There is no doubt that our culture desires community. This is why Facebook, twitter, instagram, pinterest and other social media sites are so popular. We even put social in the name to emphasize how much we want community from them. The problem is that these sites bring connectivity to our lives, but not community. Those aren’t always equal. It is deceptive to the point that people think because they are connected and have 1,000 facebook friends, lots of twitter followers or instagram likes, they have community. They have connection, not necessarily community.

In Ephesians, Paul lays out what the church in Ephesus knew in their heads, but struggled to know and live out in their hearts. We easily do this with community. We know what it takes to have community, know we should have community, yet we struggle to live that out. Paul gives us 4 ways to maintain unity in relationships, whether that is a church, a missional community, a marriage or family. The interesting thing he says is not to create unity, simply maintain it (Eph. 4:3). It is given to us by Jesus through our relationship in him.

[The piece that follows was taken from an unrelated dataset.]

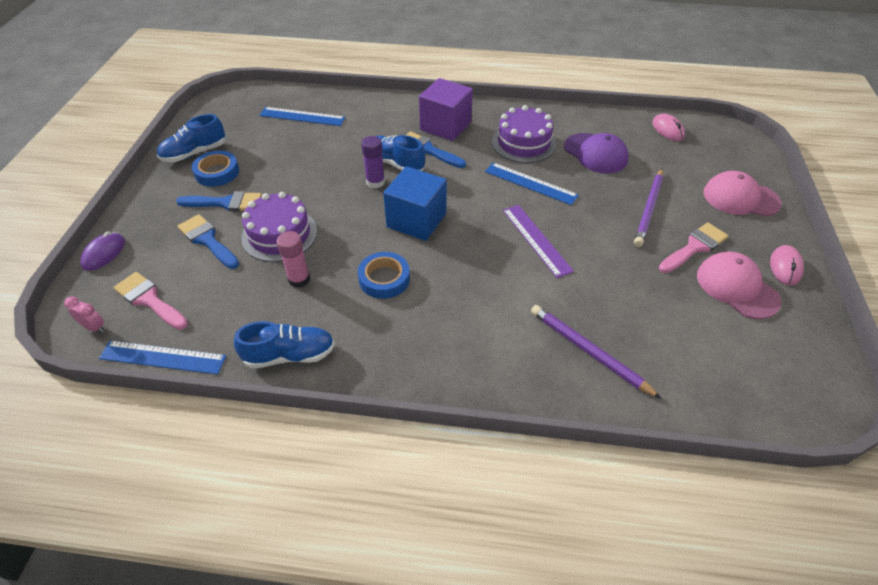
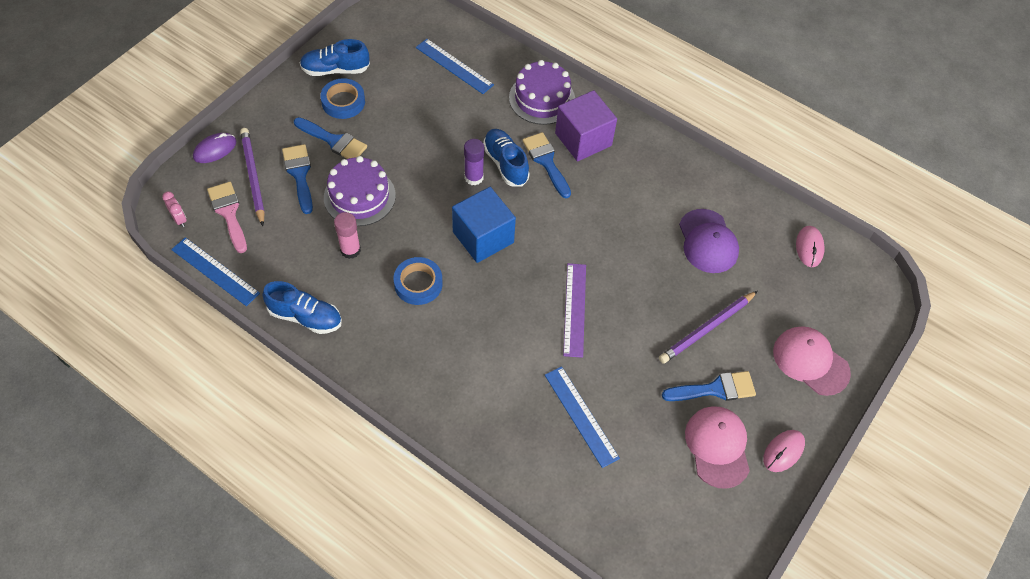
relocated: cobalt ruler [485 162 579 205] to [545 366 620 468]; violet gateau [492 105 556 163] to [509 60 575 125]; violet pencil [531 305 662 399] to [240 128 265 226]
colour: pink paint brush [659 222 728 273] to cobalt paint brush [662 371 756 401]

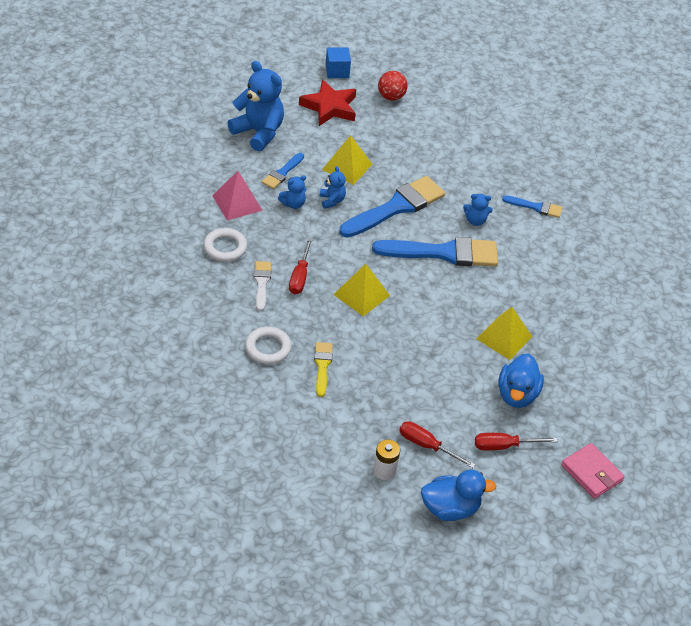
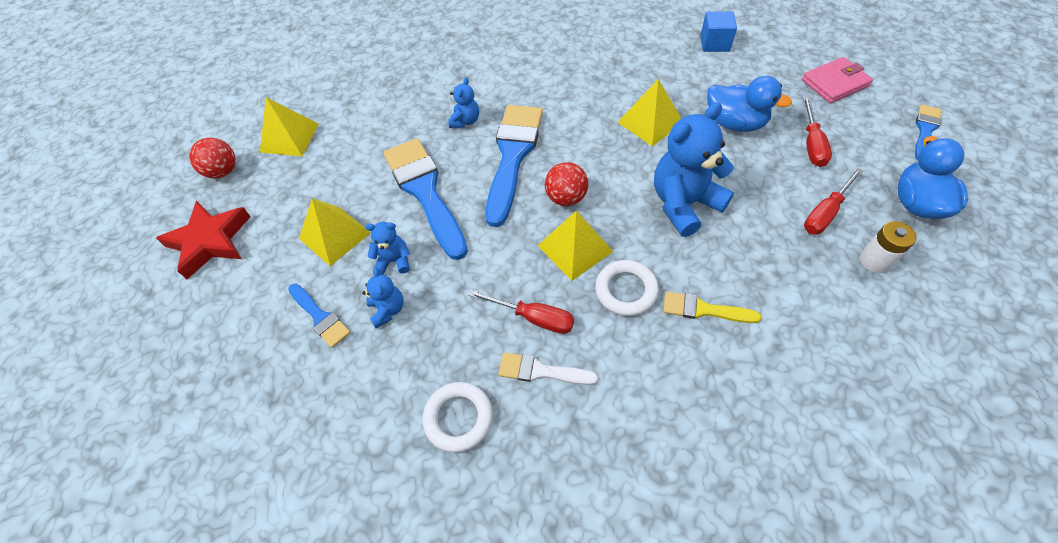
missing: pink solid pyramid [212 171 263 220]
appeared: yellow solid pyramid [260 97 319 156]; crimson play ball [545 162 588 206]
relocated: cobalt stuffed bear [228 61 284 152] to [654 102 734 237]; pure white torus [245 327 291 364] to [595 260 659 316]; cobalt solid cube [325 47 351 78] to [700 11 737 52]; cobalt paint brush [502 195 563 218] to [915 104 942 160]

Because of this change in our lives, finding our identity in Jesus alone (Eph. 4:1), we are empowered by the Holy Spirit to maintain unity through:

  1. Humility. This is the basis of the Christian life. To follow Jesus, one must humble themselves and admit they are broken and that without Jesus, they continue this way. Relationships are destroyed because of pride. Pride elevates one person over another, elevates one agenda over another. Keeps people from serving each other. Pride keeps people from receiving help when needed. I can’t tell you how many times people have complained about their struggles and when I ask who they’ve asked for help from, they say “no one.” Pride.
  2. Gentleness. This is being caring in a relationship. Not berating someone, not bringing up history in a relationship, not reminding someone what they’ve done wrong in the past. This is caring for the other person, seeking their best, not yours. This gets into how you speak to someone. If you say something and immediately have to say, “I was just kidding” that’s sin. You weren’t kidding, there’s some truth in that statement.
  3. Patience. Community will require patience. People will let you down, intrude in your life. You can’t have a relationship and always get your way. I meet so many people who are alone and the reason is because they aren’t willing to give up what they want. Patience also requires you to allow people to grow and change. If Jesus is the basis of our relationships, then we believe He is powerful enough to not only save us and those we’re in community with, but also powerful enough to change them. Stop trying to change those around you, let Jesus do that through you.
  4. Love. Biblical love is not an emotion first. In our culture that’s all love is. This is why people tell me right before they sin, “You can’t choose who you love.” Biblically, you can. Love is an act of the will (a choice), followed by an emotion. One author said, “To love means you start loving a person and on the way to loving that person, you begin to feel that love.”

While these 4 things are incredibly basic and all of us know them. They are difficult to live out. If they are lived out, the gospel is seen clearly. Community is one of the most powerful pictures of the gospel because people in our culture do not stay in relationships long. Lasting in relationship, often is one of the best ways to show the gospel has a changed a group of people.